Kreuzlingen 18 Ekim 70
Sevgili Ailem
Sizlerden ayrılalı bugün tam 3
hafta oldu. Geçen 21 gün içinde ancak iki mektubunuzu alabildim. İnsanın gurbet
ellerde ve çeşitli mahrumiyetler altında hele bütün gün akşama kadar ayakta
çalıştıktan sonra eve gelince, masasının üstüne bir mektup konmamış olması ne
kadar üzücü oluyor, bunu tahmin edemezsiniz. Öner'le Şener'in mektubu herhalde
elime geçmedi. Eğer henüz yazmadılarsa ayıp hem de çok ayıp!

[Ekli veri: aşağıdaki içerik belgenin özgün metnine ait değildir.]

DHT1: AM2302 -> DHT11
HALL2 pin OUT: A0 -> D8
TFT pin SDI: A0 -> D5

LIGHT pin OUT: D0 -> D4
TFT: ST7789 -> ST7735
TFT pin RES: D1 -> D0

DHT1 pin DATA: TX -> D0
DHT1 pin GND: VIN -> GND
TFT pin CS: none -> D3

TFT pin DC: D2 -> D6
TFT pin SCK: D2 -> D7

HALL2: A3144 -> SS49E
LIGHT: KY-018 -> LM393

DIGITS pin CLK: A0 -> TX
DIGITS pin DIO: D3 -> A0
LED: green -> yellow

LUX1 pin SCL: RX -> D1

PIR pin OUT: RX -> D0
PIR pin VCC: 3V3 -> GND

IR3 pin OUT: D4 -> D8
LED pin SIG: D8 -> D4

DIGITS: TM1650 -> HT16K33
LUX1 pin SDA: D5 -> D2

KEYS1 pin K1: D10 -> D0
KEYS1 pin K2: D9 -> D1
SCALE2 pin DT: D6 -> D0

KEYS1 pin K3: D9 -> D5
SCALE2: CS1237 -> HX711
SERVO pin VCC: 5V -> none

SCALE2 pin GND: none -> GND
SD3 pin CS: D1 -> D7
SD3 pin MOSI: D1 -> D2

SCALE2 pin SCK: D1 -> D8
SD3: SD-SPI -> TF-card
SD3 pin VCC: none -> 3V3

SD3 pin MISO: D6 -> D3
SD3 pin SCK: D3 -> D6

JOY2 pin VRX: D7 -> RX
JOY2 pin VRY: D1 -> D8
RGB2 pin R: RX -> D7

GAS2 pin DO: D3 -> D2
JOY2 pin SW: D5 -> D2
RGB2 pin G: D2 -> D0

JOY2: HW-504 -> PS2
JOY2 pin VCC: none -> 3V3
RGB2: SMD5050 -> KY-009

Burası cebinde parası olmayan
için hiç de özenilip gelinecek yer değil. Para ödediğin her şeyin değerinin 4-5
mislini hesaplasa insan herhalde aklını kaçırır. Bir kahve 6 tl. bir gazoz 5
tl. yarım tavuk (ki en ucuz şey) 15 tl. bir sinema 20 tl. Bütün bunlara
karşılık fabrikadan ay sonunda sadece 400 ... alacağım. "Senin paraya
ihtiyacın yoktur, bir cep harçlığı verelim" dediler. Ayıp olur diye
pazarlık etmedim. Bu paranın 250 ...nı eve vereceğim. 150 kira, 60 kahvaltı, 25
kalorifer, 10 çamaşır, 10 yıkama, daha ütü filan da yapıyor, ona da olursa
bilmiyorum. Geriye kalan para 10 gün idare etmez insanı. Zaten şimdi 300 mark
para kaldı, o da ay sonuna biter. Kasım sonunda alacağım para da ancak ev
kirası ile dönüşüme yeter.
Hafta içinde işten çıkınca eve
gelip yorgunluktan 2-3 saat uyuyorum. Sonra yemek yiyip tekrar yatıyorum. Sabahları
işe geç gitmeme rağmen 6:30 da ayaktayım. Geçen hafta 2 gün öğleyin de
uyuyakalmışım. Yemek yemeden zor yetiştim.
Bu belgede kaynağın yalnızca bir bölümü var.